Found this in the book by Forouzan (Data Communications and Networking 5E). But, not able to understand the logic behind this.

This is in the context of topic two isolated single-bit errors

In other words, g(x) must not divide x^t + 1, where t is between 0 and n − 1. However, t = 0 is meaningless and t = 1 is needed as we will see later. This means t should be between 2 and n – 1

why t=1 is excluded here? (x^1 + 1) is two consecutive errors, it must also be detected right using our g(x).

Answer 1

The third image states that (x+1) should be a factor of g(x), but this reduces the maximum length that the CRC is guaranteed to detect 2 bit errors from n-1 to (n/2)-1, but it provides the advantage of being able to detect any odd number of bit errors such as (x^k + x^j + x^i) where k+j+i <= (n/2)-1.

Not mentioned in the book, is that some generators can detect more than 3 errors, but sacrifice the maximum length of a message in order to do this.

If a CRC can detect e errors, then it can also correct floor(e/2) errors, but I'm not aware of an efficient algorithm to do this, other than a huge table lookup (if there is enough space). For example there is a 32 bit CRC (in hex: 1f1922815 = 787·557·465·3·3) that can detect 7 bit errors or correct 3 bit errors for a message size up to 1024 bits, but fast correction requires a 1.4 giga-byte lookup table.
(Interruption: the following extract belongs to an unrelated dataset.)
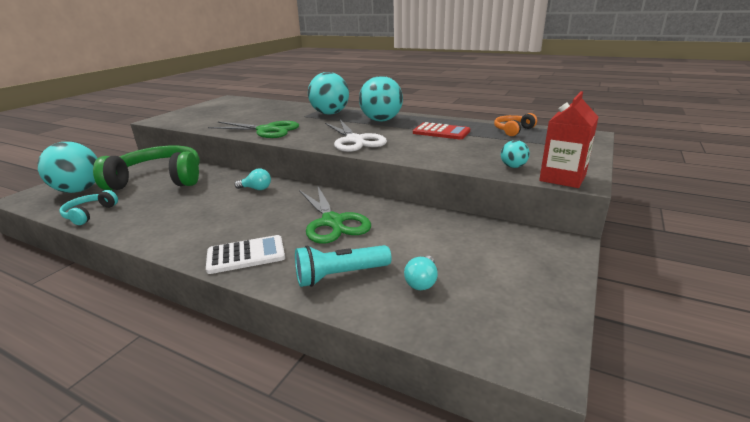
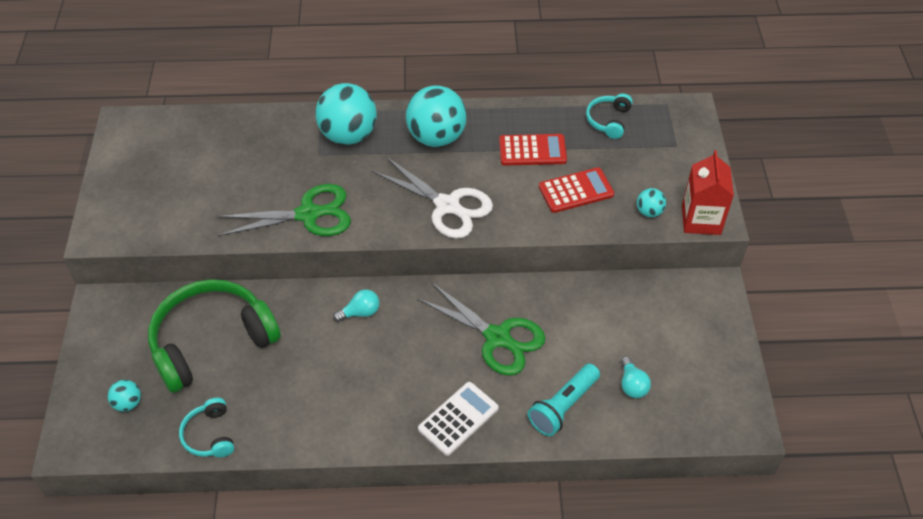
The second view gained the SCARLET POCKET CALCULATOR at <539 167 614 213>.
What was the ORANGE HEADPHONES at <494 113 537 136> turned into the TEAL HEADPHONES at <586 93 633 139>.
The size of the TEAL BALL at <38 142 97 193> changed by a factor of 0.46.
As for the "t = 1 is needed", the book later clarifies this by noting that g(x) = (x+1) cannot detect adjacent bit errors. In the other statement, the book does not special case t = 0 or t = 1, it states, "If a generator cannot divide (x^t + 1), t between 0 and n-1, then all isolated double bit errors can be detected", except that if t = 0, (x^0 + 1) = (1 + 1) = 0, which would be a zero bit error case.